中国人観光客の「爆買い」減速のもうひとつ大きな要因は、中国政府が4月上旬、個人消費者が海外から通信販売で輸入する際の税徴収を強化したことだ。これに併せて、空港での通関検査が以前に増して厳格化されている。海外旅行1回に当たり5,000元(約7万5,000円)と定められた免税範囲そのものは変わっていないが、中国駐在の日系通関業者によると「これを超える物品を持ち込もうとした場合、容赦なく課税される可能性が大幅に高まった」のだという。中国人訪日客は今後、税負担を覚悟の上で日本でのショッピングを続けるのか、それとも購入額を控えるのか、迷う時期が来た。訪日客向け消費税免税店の認可数は、日本全国で3万5,000店余りに達し、前年同月と比べ2倍近くに増加している。免税店をめぐっては、政府は当初、数値目標として東京五輪開催の2020年に全国で2万店と掲げていた。
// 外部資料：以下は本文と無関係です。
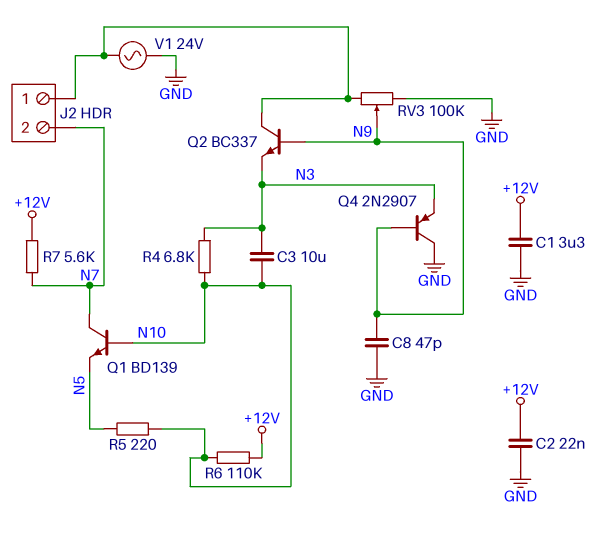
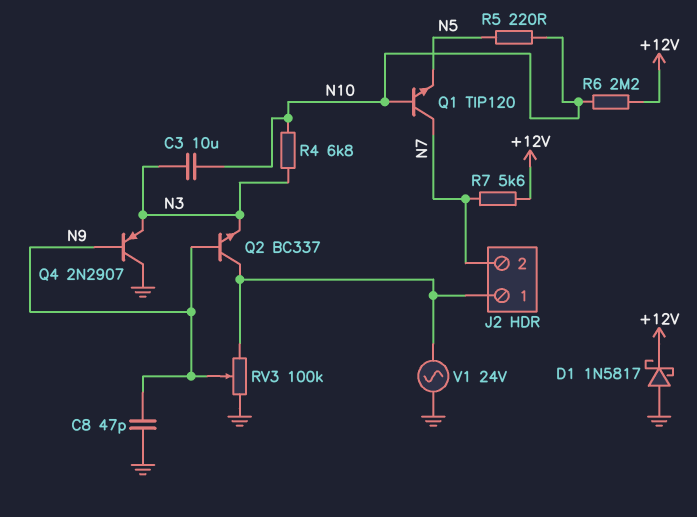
C1: 3.3uF (+12V, GND) -> none
C2: 22nF (+12V, GND) -> none
D1: none -> schottky 1N5817 (A GND, K +12V)
Q1: NPN BD139 (B N10, C N7, E N5) -> NPN TIP120 (B N10, C N7, E N5)
R6: 110k (+12V, N10) -> 2.2M (+12V, N10)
ところが昨年までの円安傾向などが後押しし、当初の予測を大きく上回るペースで日本中に拡散している。当分の間はまだ右肩上がりで増えていくことだろうが、ラオックスのように、中国人の「爆買い」に過剰期待して、事業を拡大するのは危険でもある。
中国人観光客の訪日目的も、買い物ではなく、食や文化、教育や医療に変わってきている。特に、個人旅行者やリピーター客はこの考えが顕著だ。爆買いという言葉を聞くと「モノ」をイメージする人が多いが、いま中国人観光客は「体験」を求めて日本にやってくる人が増えている。サービス分野が小売りの次の「爆買い」対象になる可能性は高い。